JEE Physics Solution – Question 16

Solution Transcription

1. Define Variables from the Graph

Let one vertical division on the y-axis (velocity) be denoted by $c$.
Let the force of air resistance be denoted by a general function $F(v)$.

2. Formulate the Equation of Motion at t = 5.0 s

From the handwritten solution, the acceleration $a$ at $t=5.0 \text{ s}$ (derived from the slope of the tangent AB) is given as: $$a = \frac{3c}{4}$$ Applying Newton’s Second Law ($F_{net} = ma$) at this instant: $$mg – F_{air} = ma$$

Substituting the expression for acceleration:

$$\frac{mg – F(v)}{m} = \frac{3c}{4}$$ $$\frac{F(v)}{m} = g – \frac{3c}{4}$$

3. Determine the Scale Constant ‘c’

We use the initial part of the graph ($t=0$ to $t=1 \text{ s}$) to find the value of $c$. At $t=0$, velocity is zero, so air resistance is zero. The initial acceleration is equal to gravity ($g$).

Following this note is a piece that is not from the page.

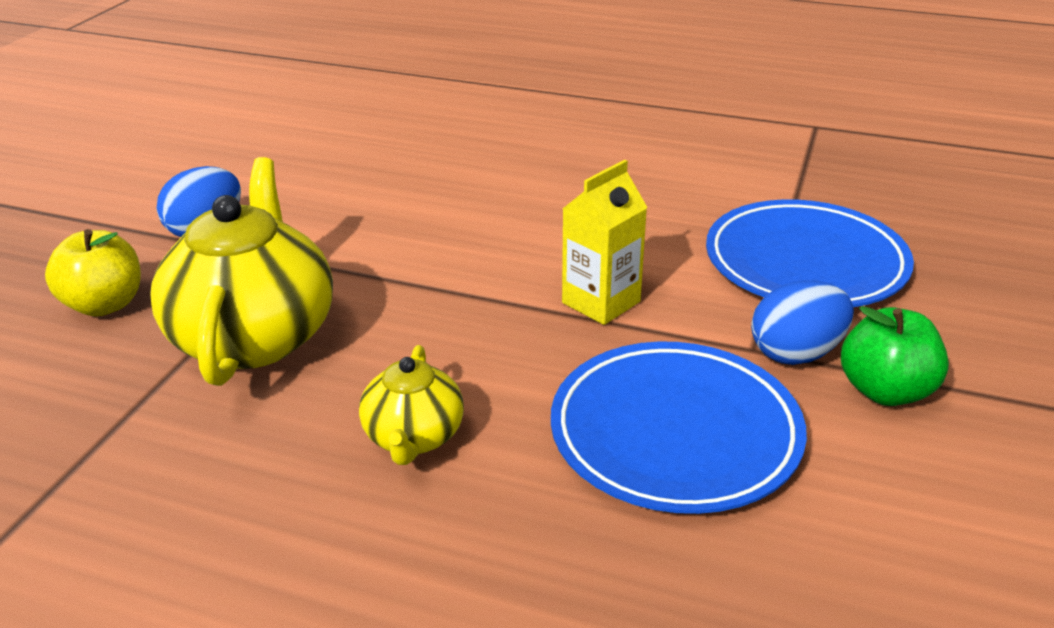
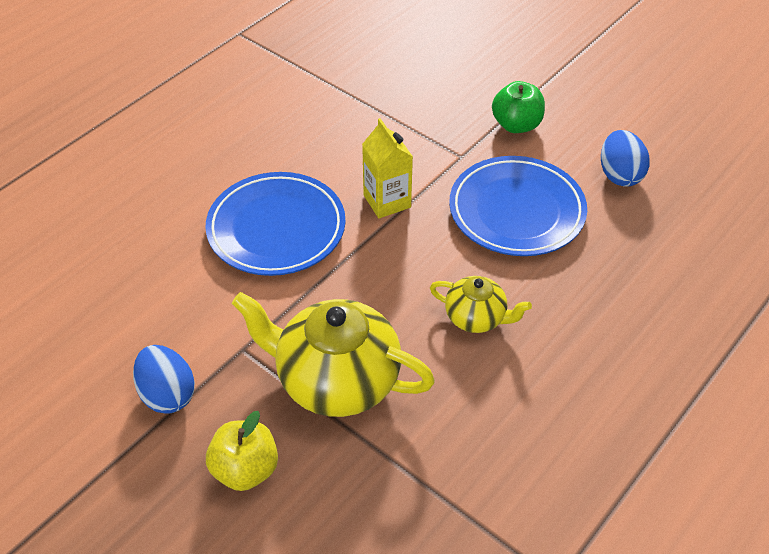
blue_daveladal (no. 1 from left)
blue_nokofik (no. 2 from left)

From the graph, at $t=1 \text{ s}$, the velocity is 2 divisions ($2c$). Approximating the initial acceleration:

$$a_{initial} \approx \frac{\Delta v}{\Delta t} = \frac{2c – 0}{1 – 0} = 2c$$ $$\therefore g = 2c \implies c = \frac{g}{2}$$

4. Calculate the Force of Air Resistance

Now, substitute the value of $c = g/2$ back into the equation from Step 2 to find the force.

$$\frac{F(v)}{m} = g – \frac{3}{4}\left(\frac{g}{2}\right) = g – \frac{3g}{8}$$ $$\frac{F(v)}{m} = \frac{5g}{8}$$ $$\therefore F_{air} = \frac{5mg}{8}$$

5. Calculate the Power

Power is calculated as the product of force and velocity ($P = F \cdot v$). Following the handwritten solution, we use the terminal velocity $v = 8c$ for this calculation.

$$P = F_{air} \times (8c)$$ $$P = \left( \frac{5mg}{8} \right) \times 8c = 5mgc$$

Substituting the given values ($m=60 \text{ kg}$, $g=10 \text{ m/s}^2$) and $c = g/2 = 5$:

$$P = 5 \times (60) \times (10) \times (5)$$ $$P = 15000 \text{ W}$$

Power = 15 kW